[Drawing revision comparisons]
________

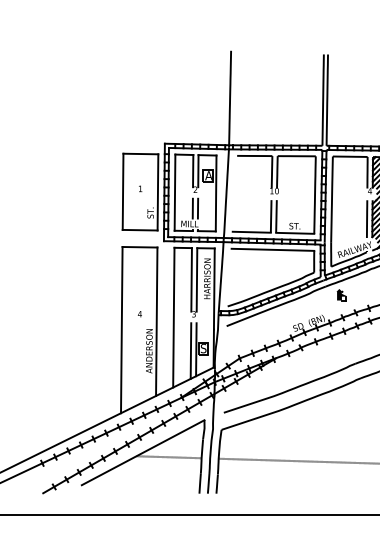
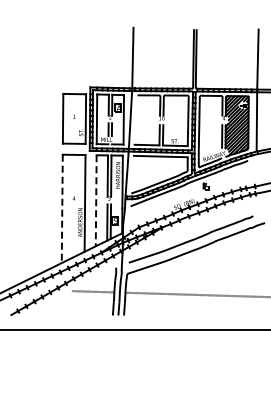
line: (174, 317) -> (96, 200), solid -> dashed
line: (122, 331) -> (62, 209), solid -> dashed
line: (143, 452) -> (76, 288), removed

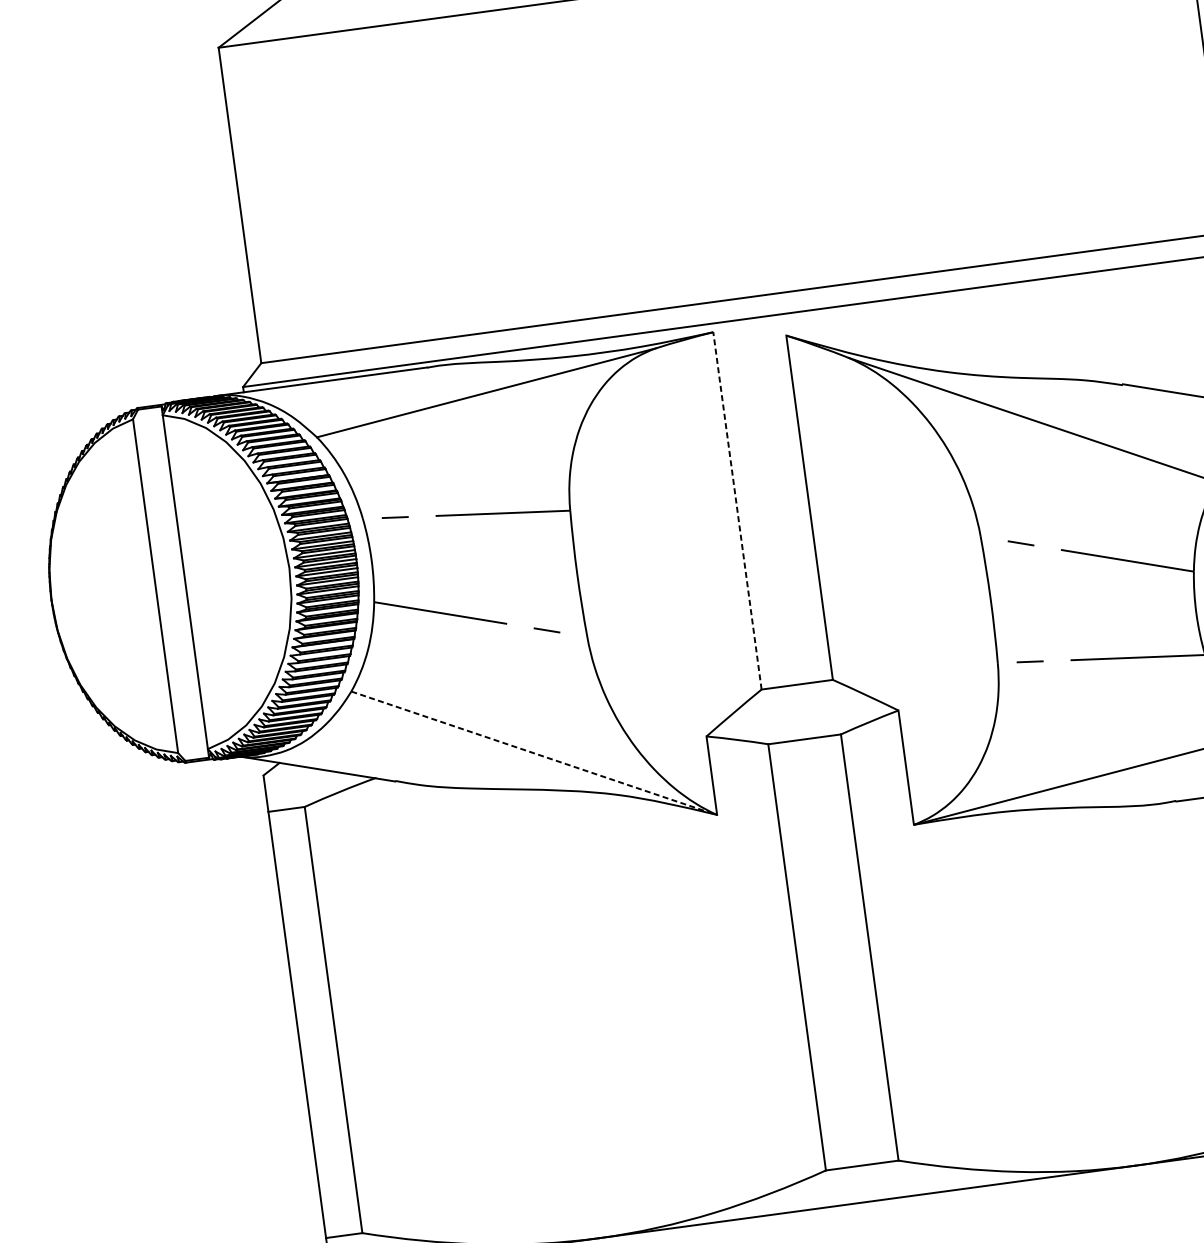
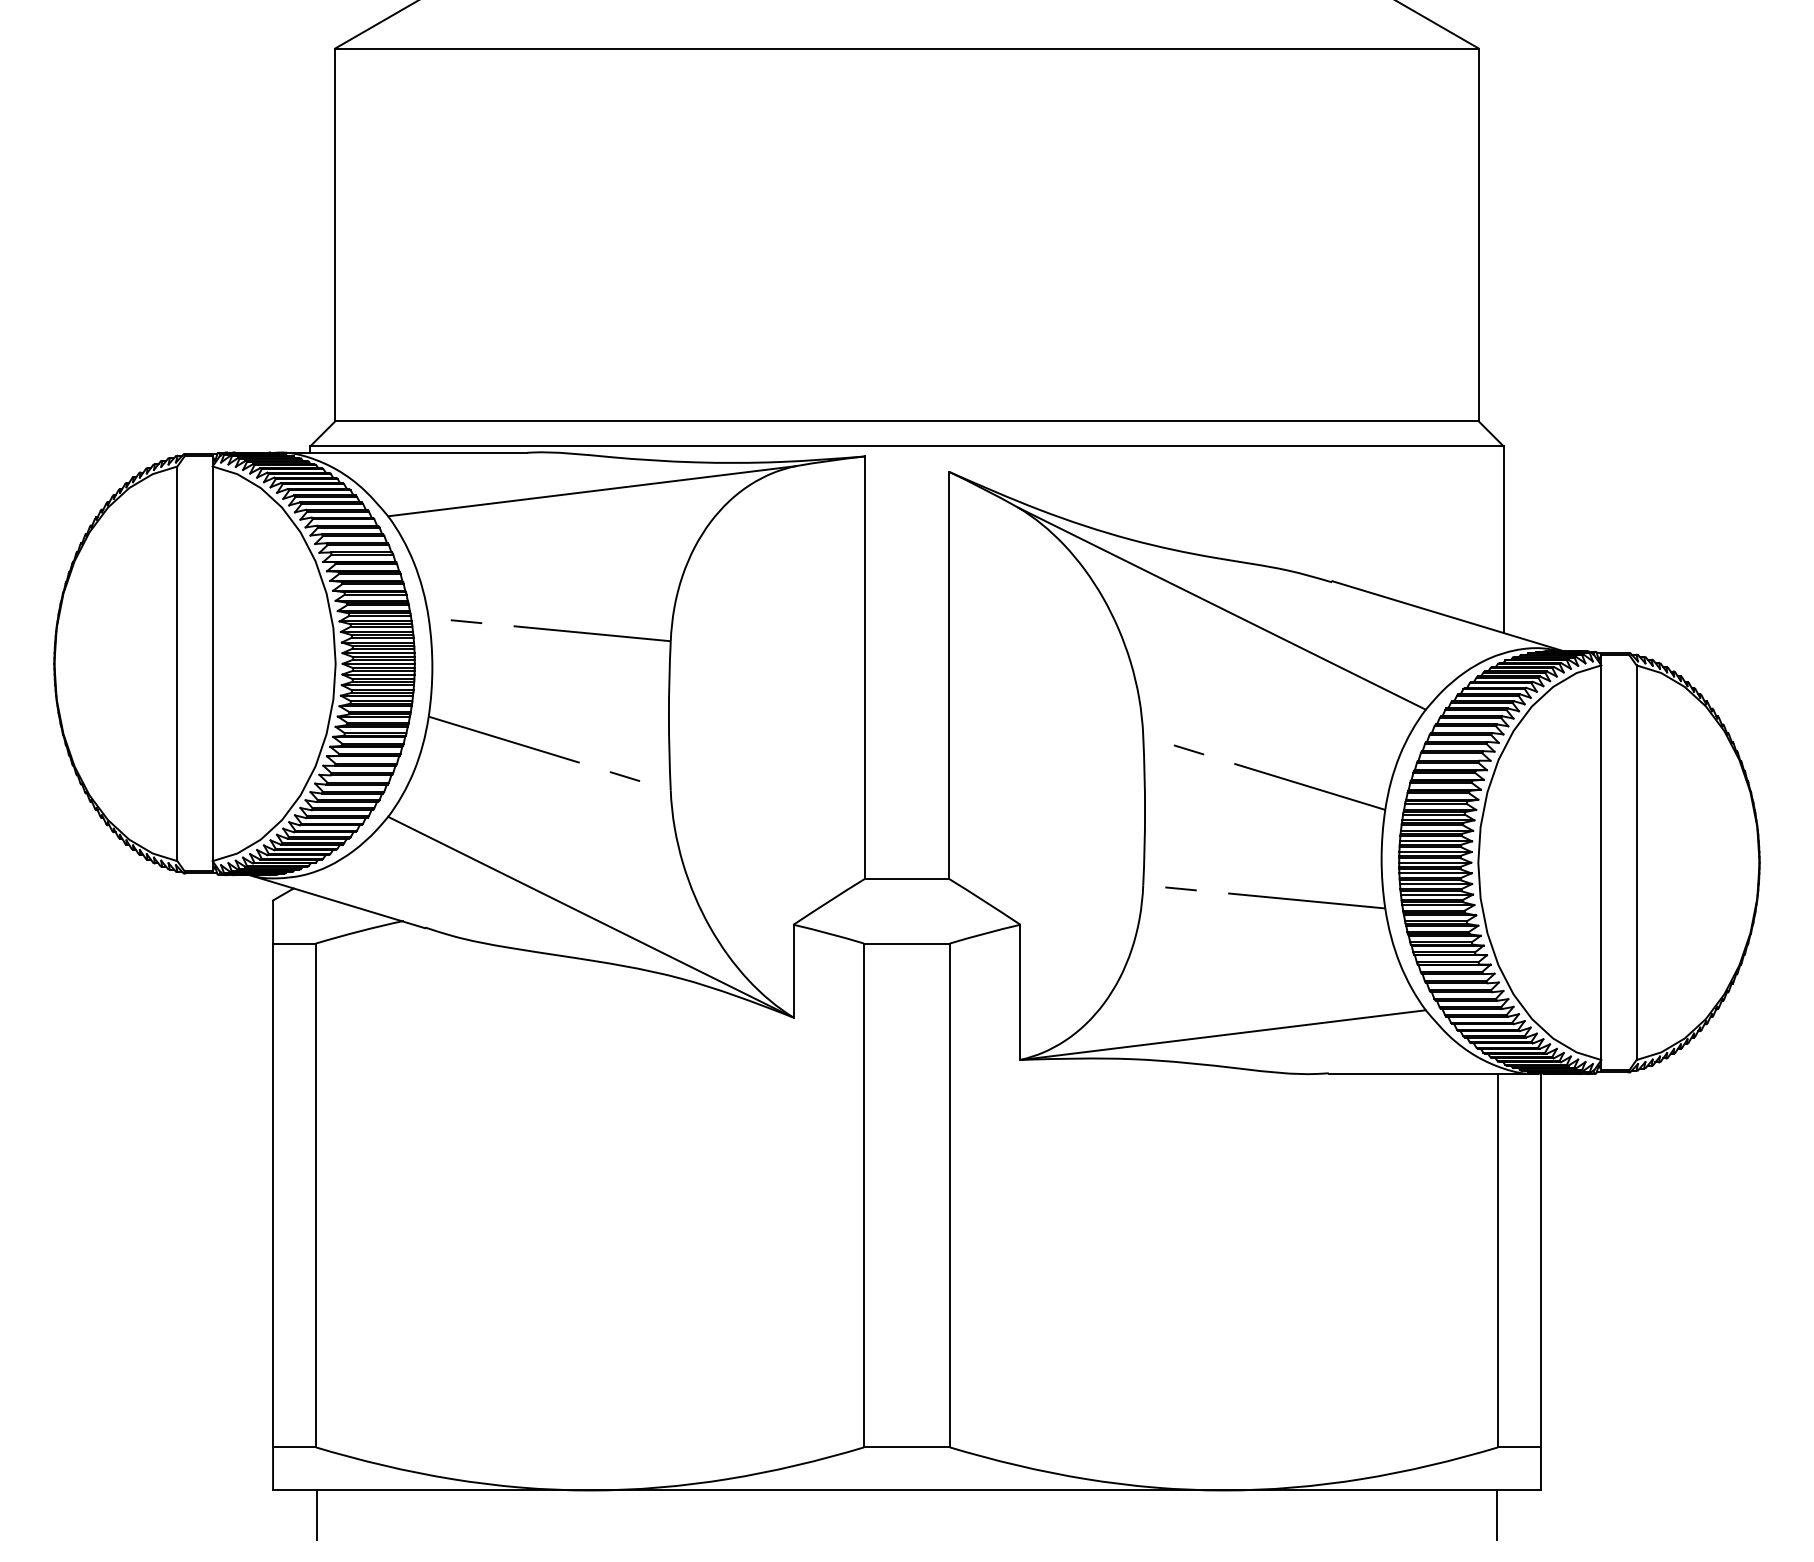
line: (737, 510) -> (864, 667), dashed -> solid
line: (533, 752) -> (589, 916), dashed -> solid

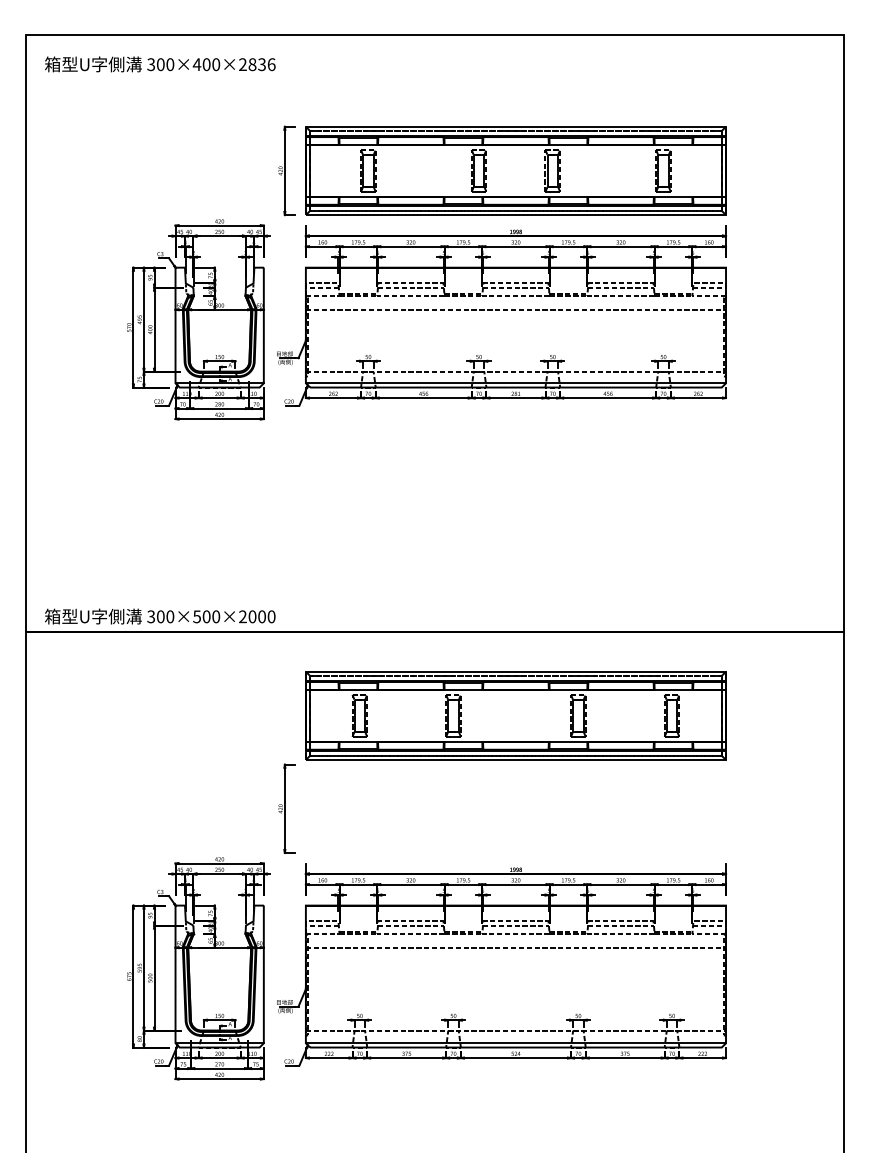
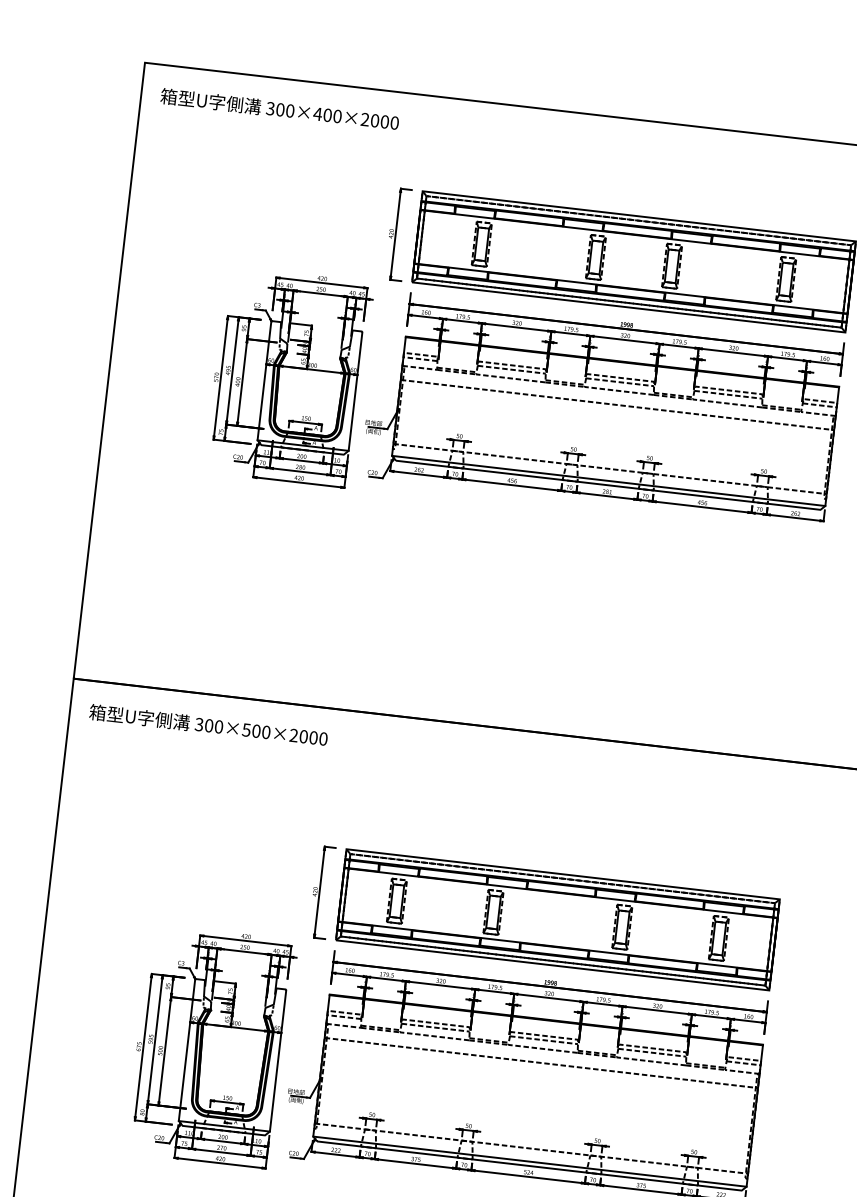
text: (261, 64) -> (384, 121), 300×400×2836 -> 300×400×2000
text: (160, 616) -> (208, 725), moved
part: (515, 715) -> (557, 919), moved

________

Task statement → Write each line exactly as it appears, from the line that holds "line: (122, 331)" through the closing line of the data above, and leave every picture out.

Exercise solution →
line: (122, 331) -> (62, 209), solid -> dashed
line: (143, 452) -> (76, 288), removed

line: (737, 510) -> (864, 667), dashed -> solid
line: (533, 752) -> (589, 916), dashed -> solid

text: (261, 64) -> (384, 121), 300×400×2836 -> 300×400×2000
text: (160, 616) -> (208, 725), moved
part: (515, 715) -> (557, 919), moved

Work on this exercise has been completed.